Is it though? How are stock grants counted? Yes, the big tech base salaries are higher, but the insane numbers people read typically include a very large stock component.
Someone else linked to levels for COIN and I saw mostly 100-200k base (some higher, but I doubt the company is mostly made of L7+ whatevers), but huge stock grants. The base seems perfectly reasonable for people working in a space where mistakes can cost significant amounts of money.
I think a bigger issue with big tech stocks sinking is top talent leaving to either do their own thing or take sabbaticals.
Maybe I'm misunderstanding this, but their report says they have $256 billion in "assets on platform". If the total crypto market cap is $1418 billion (according to coinmarketcap), does this mean they hold 18% of all crypto?
No. I did a quick check on stocks that IPO'd in April 2021. In general, it's true that IPOs from then aren't doing well. Only about 12% are positive. COIN is still doing worse than most though. It's in the bottom ~28% from that time period.
They are paying 500k for developers that are just good at leetcode. Hemorrhaging money, convincing themselves they are hiring "top engineers". When are these companies going to learn.
I had no idea Coinbase was paying so much. Even most of FAANG doesn't pay that much. My total comp when I was at AMZN after 5 years at the company circa 2019 came no way near 500k, and this was was with great reviews from both my manager and peers.
I think the whole developer comp bubble is set to burst sadly. They were riding huge waves of equity grants and now they are crashing to earth. And I'm guessing a lot of these companies are realizing that the ROI for a $600K developer building REST APIs isn't there. I think once the dust settles, salaries will still be very high but not astronomic.
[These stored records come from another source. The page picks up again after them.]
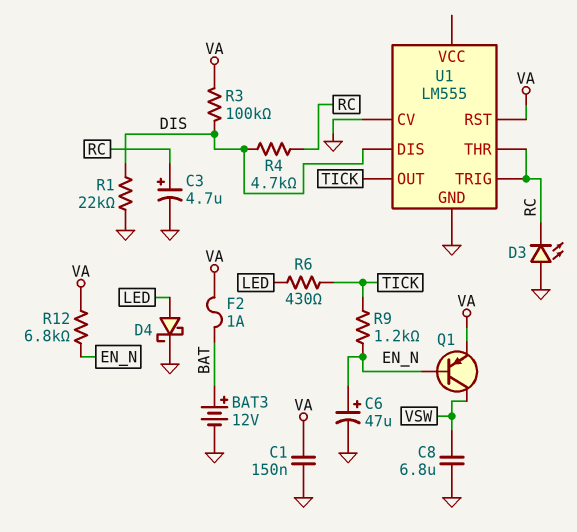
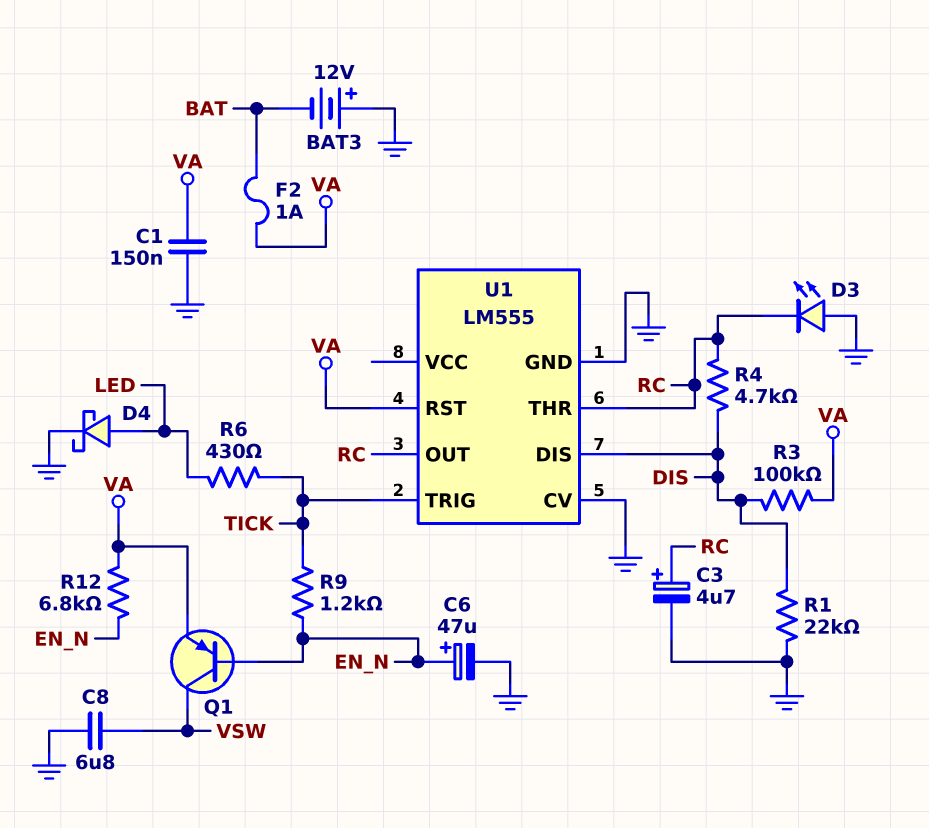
BAT3: 12V (plus BAT, minus GND) -> 12V (plus GND, minus BAT)
U1 pin OUT: TICK -> RC
U1 pin TRIG: RC -> TICK

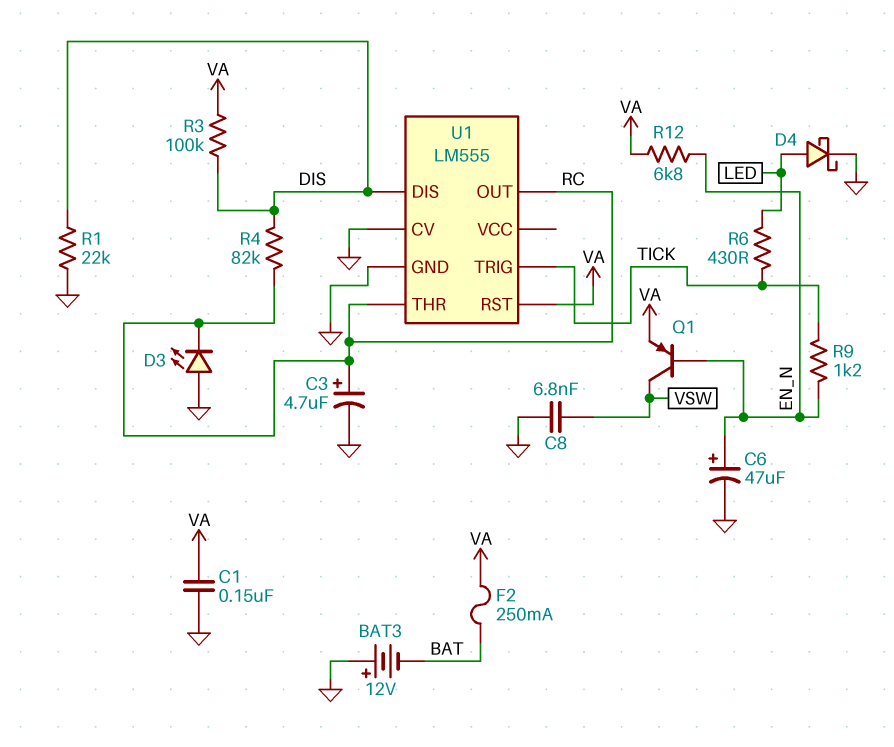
C8: 6.8uF (GND, VSW) -> 6.8nF (GND, VSW)
F2: 1A (BAT, VA) -> 250mA (BAT, VA)
R4: 4.7k (DIS, RC) -> 82k (DIS, RC)

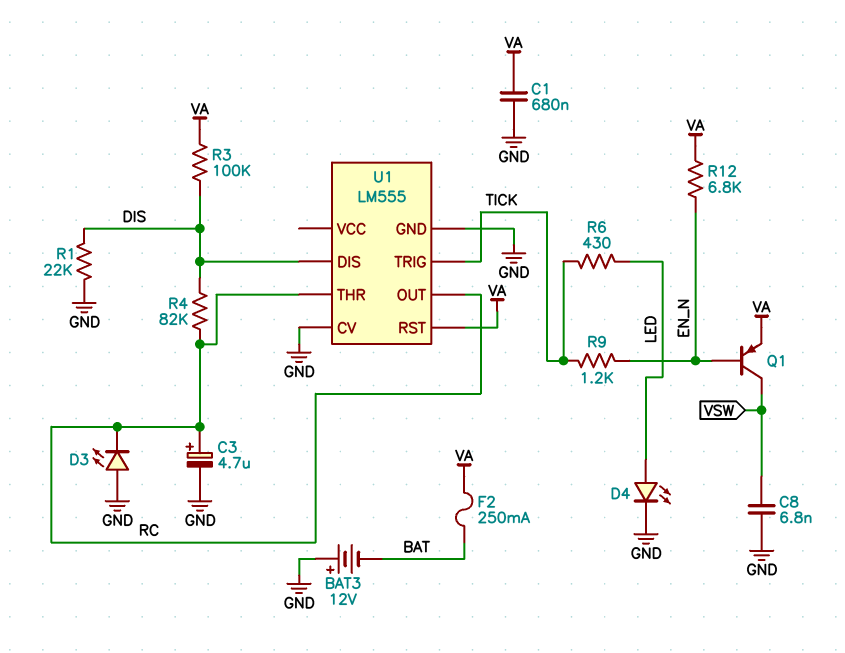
C1: 150nF (GND, VA) -> 680nF (GND, VA)
C6: 47uF (plus EN_N, minus GND) -> none
D4: schottky (A LED, K GND) -> LED (A LED, K GND)

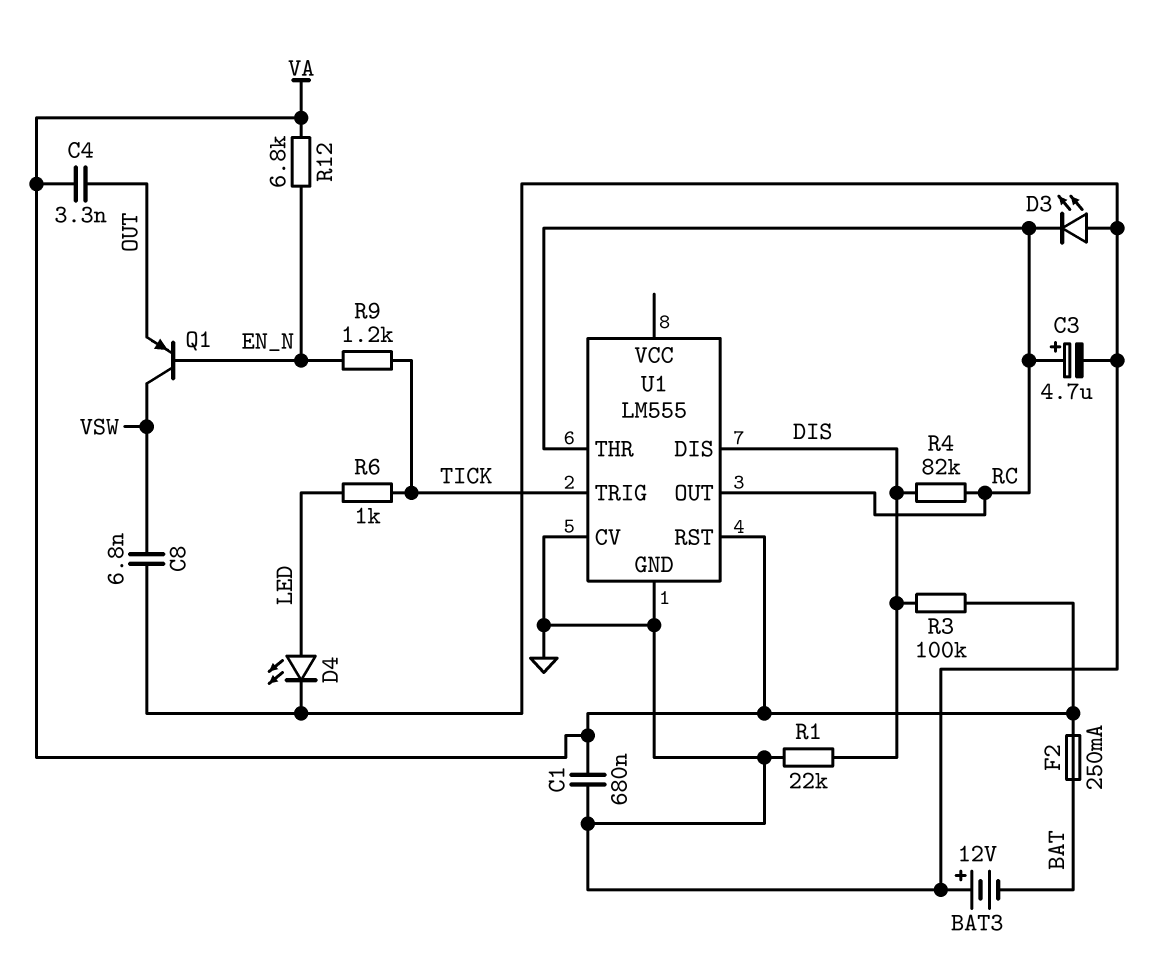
C4: none -> 3.3nF (OUT, VA)
Q1: PNP (B EN_N, C VSW, E VA) -> PNP (B EN_N, C VSW, E OUT)
R6: 430 (LED, TICK) -> 1k (LED, TICK)

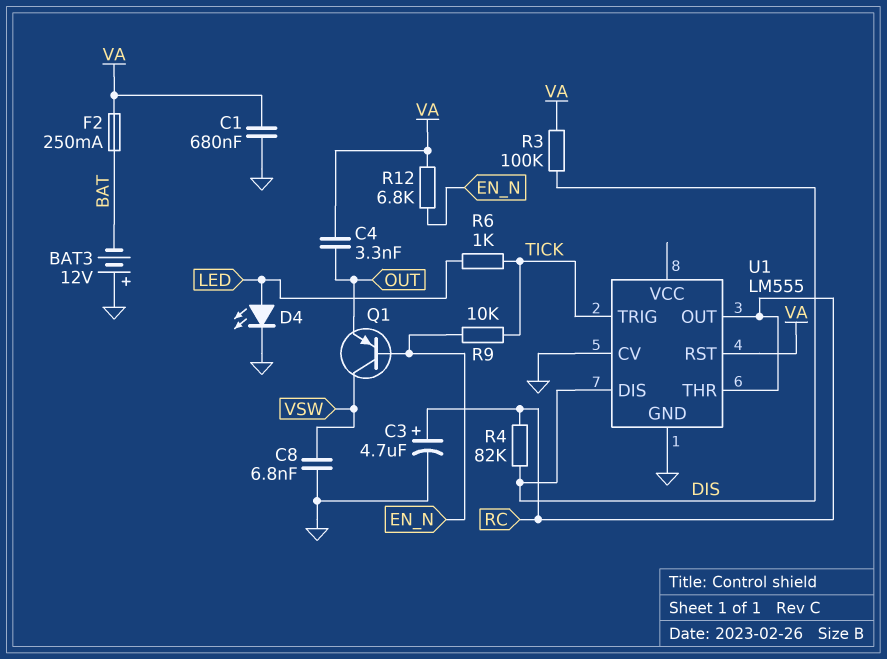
D3: LED (A GND, K RC) -> none
R1: 22k (DIS, GND) -> none
R9: 1.2k (EN_N, TICK) -> 10k (EN_N, TICK)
The interest earnings figures (APY) were showing 0 for weeks, and have been incorrect ever since they returned.
Some of their services will randomly not load or show as "not available in your country" for a couple of hours or even days. Happens on their website, as well as their app and even their API.
Fiat out transactions are randomly blocked or delayed (fiat in transactions are A-OK, of course). Crypto transactions show as having gone through but end up never happening.
Whatever you contact support about, if you're lucky enough to get an answer, they basically tell you that either you're lying and whatever you claim never happened, or it was your own fault.
Already moved my assets out of CB a few weeks ago - not that it was a whole lot, but they've degraded so much in such a short amount of time that I wouldn't even trust them with a fiver.